Ya'll are wasting your time with Mark. He will tow his company's line and repeat their rhetoric, whether he believes it or not.

When Rockwell says they have 70% of the existing installed base of modems, they are referring to everything from old 300/1200 baud units to 14.4 fax modems to currently-for-sale 28.8/33.6 modems. That includes modems currently residing in landfills, parked inside fax machines, and sitting dormant in various electronic scrap heaps. Saying they have a 56k technology advantage from that is like saying they have a better rotary telephone dial knob. Who cares - you can't install it onto a pushbutton phone.

The bottom line is that people have bought modems with Rockwell chipsets in the past for 2 reasons: 1) they were the only game in town prior to five years ago; and 2) they were cheap. Rockwell has always used a monolithic chipset architecture that is not software upgradeable, but is cheap to produce. They were similar to Intel in that they would create their own product cycles with advances in modem speed. Since their modem chipsets could not be software upgraded, they got to sell the whole world new modems.

Then came Texas Instruments and US Robotics. For many year, USR was a major customer of Rockwell. But, in recent years they partnered with TI to design a dynamic modem architecture that employed a generic digital signal processor and Flash memory to store the microcode, and thus produced a software upgradeable modem. Texas Instruments built the silicon, and US Robotics built the code to run it. It was more expensive to produce, but it allowed the engineers and programmers to routinely tweak the product to improve performance, while owners of Rockwell based modems were revlocked. The OEMs didn't buy Rockwell chipsets because they were better or easier to use - they bought them because they were cheaper and gave them a cost advantage. Period. Anyone who claims different is either being deceptive or has been deceived.

So, we now have a situation where millions of existing US Robotics modems can be upgraded to 56k with software, and zero installed Rockwell modems can be similarly upgraded. That give US Robotics something called leverage. They can use the existing installed base of software upgradeable modems as a lever, or a springboard to instantly get their product into the user community. Rockwell enjoys no such leverage with their "70%" installed base. And, they are not creating any leverage because it will be months before they produce any material quantity of software upgradeable modem chipsets.

When is the last time you heard anyone say "Buy a Rockwell modem - they're better." Never. However, you will often hear people recommend a USR modem. USR certainly has their detractors too, which is to be expected when you have sold tens of millions of a product. Nonetheless, todays buying public is much more informed about modems, and becoming more so every day. USR has name recognition, Rockwell has none. You can't go into a store and buy a Rockwell modem, since they don't make modems, but rather modem chipsets. However, you can walk into any store or open any mail order catalog and find a plethura of USRobotics modems.

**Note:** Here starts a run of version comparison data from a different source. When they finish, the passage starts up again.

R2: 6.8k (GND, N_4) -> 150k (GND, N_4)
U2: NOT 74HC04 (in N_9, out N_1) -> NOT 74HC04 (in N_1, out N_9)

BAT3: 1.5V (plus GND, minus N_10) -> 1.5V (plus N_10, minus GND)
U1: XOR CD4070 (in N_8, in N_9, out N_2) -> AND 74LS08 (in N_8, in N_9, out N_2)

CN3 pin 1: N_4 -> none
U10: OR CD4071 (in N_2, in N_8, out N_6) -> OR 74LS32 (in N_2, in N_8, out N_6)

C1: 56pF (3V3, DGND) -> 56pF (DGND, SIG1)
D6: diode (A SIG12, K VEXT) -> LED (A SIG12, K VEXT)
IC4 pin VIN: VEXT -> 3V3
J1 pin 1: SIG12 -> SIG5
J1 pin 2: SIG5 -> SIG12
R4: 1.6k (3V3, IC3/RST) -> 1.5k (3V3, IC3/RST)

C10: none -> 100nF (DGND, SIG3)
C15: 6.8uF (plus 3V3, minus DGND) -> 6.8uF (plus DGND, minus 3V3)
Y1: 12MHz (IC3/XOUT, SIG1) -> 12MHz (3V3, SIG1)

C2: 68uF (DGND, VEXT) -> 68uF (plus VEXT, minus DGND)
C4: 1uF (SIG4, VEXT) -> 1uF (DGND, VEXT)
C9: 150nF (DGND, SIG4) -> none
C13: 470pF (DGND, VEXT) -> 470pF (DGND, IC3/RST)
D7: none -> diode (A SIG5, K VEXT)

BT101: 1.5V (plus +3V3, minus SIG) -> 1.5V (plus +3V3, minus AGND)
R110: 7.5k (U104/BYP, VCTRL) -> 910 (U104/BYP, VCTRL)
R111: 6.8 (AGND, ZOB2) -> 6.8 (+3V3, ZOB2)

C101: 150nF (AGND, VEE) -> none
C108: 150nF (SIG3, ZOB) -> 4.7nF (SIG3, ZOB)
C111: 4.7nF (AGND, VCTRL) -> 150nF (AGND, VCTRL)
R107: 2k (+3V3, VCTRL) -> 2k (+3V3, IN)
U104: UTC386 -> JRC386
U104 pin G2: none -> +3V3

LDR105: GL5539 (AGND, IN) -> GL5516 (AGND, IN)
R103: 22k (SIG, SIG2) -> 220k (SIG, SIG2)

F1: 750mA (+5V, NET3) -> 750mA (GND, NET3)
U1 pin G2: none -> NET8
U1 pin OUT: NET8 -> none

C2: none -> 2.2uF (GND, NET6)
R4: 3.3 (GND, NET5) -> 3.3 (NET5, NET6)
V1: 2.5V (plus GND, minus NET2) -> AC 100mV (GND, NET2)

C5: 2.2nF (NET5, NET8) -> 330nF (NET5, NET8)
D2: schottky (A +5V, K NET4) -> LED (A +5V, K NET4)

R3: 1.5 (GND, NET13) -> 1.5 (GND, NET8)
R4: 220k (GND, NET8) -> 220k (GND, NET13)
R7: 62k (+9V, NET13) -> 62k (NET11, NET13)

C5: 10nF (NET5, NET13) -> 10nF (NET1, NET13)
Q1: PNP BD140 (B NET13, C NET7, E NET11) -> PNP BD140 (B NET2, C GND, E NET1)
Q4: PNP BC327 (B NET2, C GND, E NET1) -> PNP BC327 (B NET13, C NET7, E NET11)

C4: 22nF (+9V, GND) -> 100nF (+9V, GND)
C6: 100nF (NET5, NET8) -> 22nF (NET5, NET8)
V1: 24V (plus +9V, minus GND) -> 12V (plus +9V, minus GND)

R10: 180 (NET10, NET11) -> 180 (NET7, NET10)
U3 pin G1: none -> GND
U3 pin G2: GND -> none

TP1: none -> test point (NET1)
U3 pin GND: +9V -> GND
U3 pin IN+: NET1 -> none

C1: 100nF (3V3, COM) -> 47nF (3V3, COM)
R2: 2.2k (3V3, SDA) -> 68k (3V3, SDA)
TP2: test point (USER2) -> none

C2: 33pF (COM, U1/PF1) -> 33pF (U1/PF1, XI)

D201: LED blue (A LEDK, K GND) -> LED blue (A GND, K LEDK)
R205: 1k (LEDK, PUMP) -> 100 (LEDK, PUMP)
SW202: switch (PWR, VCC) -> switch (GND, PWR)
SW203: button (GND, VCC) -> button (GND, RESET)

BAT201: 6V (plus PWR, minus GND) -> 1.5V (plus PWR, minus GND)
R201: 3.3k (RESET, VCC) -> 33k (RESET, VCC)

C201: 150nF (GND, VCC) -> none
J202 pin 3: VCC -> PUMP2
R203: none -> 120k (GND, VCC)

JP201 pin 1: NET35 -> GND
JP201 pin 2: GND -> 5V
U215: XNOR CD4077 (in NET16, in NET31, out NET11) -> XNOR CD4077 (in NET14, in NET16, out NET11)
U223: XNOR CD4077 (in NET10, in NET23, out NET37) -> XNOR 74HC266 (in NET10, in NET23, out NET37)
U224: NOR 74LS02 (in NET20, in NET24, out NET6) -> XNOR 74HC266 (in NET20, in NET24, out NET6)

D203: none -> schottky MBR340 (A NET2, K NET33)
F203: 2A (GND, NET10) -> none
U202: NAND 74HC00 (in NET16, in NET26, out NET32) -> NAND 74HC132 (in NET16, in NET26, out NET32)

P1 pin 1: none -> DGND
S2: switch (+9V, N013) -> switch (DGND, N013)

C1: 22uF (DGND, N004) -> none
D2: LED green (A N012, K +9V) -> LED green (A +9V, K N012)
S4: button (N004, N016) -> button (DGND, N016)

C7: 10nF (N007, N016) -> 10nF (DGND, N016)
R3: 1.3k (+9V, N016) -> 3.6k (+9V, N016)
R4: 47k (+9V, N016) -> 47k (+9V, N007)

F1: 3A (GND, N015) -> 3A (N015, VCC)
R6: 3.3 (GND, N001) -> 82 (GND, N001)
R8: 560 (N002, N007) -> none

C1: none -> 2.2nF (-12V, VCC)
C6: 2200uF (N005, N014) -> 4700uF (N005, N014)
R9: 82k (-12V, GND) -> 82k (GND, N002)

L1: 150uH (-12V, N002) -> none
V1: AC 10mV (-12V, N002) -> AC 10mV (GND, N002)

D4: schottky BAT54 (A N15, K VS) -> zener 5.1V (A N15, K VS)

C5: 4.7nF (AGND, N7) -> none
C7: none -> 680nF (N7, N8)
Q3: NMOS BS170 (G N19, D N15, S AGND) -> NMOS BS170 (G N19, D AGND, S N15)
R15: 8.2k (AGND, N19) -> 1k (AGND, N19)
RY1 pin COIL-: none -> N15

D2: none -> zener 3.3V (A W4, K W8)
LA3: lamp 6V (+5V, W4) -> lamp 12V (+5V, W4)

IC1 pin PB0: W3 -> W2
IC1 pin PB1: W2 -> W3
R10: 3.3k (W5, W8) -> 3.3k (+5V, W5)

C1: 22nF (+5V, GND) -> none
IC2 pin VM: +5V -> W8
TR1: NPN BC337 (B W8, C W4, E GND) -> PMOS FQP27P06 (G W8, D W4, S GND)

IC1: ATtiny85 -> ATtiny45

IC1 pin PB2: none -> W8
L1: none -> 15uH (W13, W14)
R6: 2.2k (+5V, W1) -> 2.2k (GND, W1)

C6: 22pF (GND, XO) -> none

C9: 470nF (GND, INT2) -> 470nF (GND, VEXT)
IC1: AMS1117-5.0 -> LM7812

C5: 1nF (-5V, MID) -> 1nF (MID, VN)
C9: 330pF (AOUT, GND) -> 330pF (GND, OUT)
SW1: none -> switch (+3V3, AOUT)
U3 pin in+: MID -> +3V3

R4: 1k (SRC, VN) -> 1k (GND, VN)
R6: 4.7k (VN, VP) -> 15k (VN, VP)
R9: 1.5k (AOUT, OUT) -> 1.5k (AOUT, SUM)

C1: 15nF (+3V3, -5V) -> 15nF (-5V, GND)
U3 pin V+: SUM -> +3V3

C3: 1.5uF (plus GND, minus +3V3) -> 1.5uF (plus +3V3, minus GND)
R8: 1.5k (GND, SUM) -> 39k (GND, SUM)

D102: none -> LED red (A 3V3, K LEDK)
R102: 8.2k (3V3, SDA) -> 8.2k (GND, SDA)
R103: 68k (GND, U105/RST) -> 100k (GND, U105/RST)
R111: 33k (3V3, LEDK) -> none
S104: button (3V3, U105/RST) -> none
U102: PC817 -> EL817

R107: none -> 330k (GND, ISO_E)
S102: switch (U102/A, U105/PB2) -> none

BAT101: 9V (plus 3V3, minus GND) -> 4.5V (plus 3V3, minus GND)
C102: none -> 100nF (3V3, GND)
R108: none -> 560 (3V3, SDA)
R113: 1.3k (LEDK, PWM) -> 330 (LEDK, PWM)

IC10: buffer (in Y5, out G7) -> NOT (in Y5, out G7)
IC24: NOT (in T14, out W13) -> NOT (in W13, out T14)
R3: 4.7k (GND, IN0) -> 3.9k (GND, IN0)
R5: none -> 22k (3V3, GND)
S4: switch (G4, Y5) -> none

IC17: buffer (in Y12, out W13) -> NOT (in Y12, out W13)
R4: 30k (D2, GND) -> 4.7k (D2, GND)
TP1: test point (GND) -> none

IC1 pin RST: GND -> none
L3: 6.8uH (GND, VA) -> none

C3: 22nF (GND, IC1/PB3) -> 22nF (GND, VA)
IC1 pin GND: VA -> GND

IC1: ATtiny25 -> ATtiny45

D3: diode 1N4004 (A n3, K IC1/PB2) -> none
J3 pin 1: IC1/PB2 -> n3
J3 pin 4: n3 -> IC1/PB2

Rockwell has the long list of ISPs, modem OEMs, and RA server OEMs who are going to user their modems, at least initially. Why would anyone be surprised by that? These are the same companies who use Rockwell modem chipsets now, and have for years. Does anyone expect them to suddenly start buying their modem internals from US Robotics, their direct competitor? We're talking about Ascend, Shiva, Cascade, Cisco, Zoom, Boca, et al. Please understand that it's USRobotics against the world, but it's the exact same world they have been competing with and taking market share away from for years! Nothing has changed, except that USR is way ahead of the pack in deploying the technology, and they have direct control over both ends of the connection. Rockwell's market presence is achieved through a highly fragmented mass of hundreds of companies, who are all stuck with a obsolete and non-upgradeable modem. Meanwhile, USR's RA customers all get software upgrades.

USR is an elephant in a room full of mice. The mice may have the numbers, but it's the elephant that enjoys long life and gets all the attention.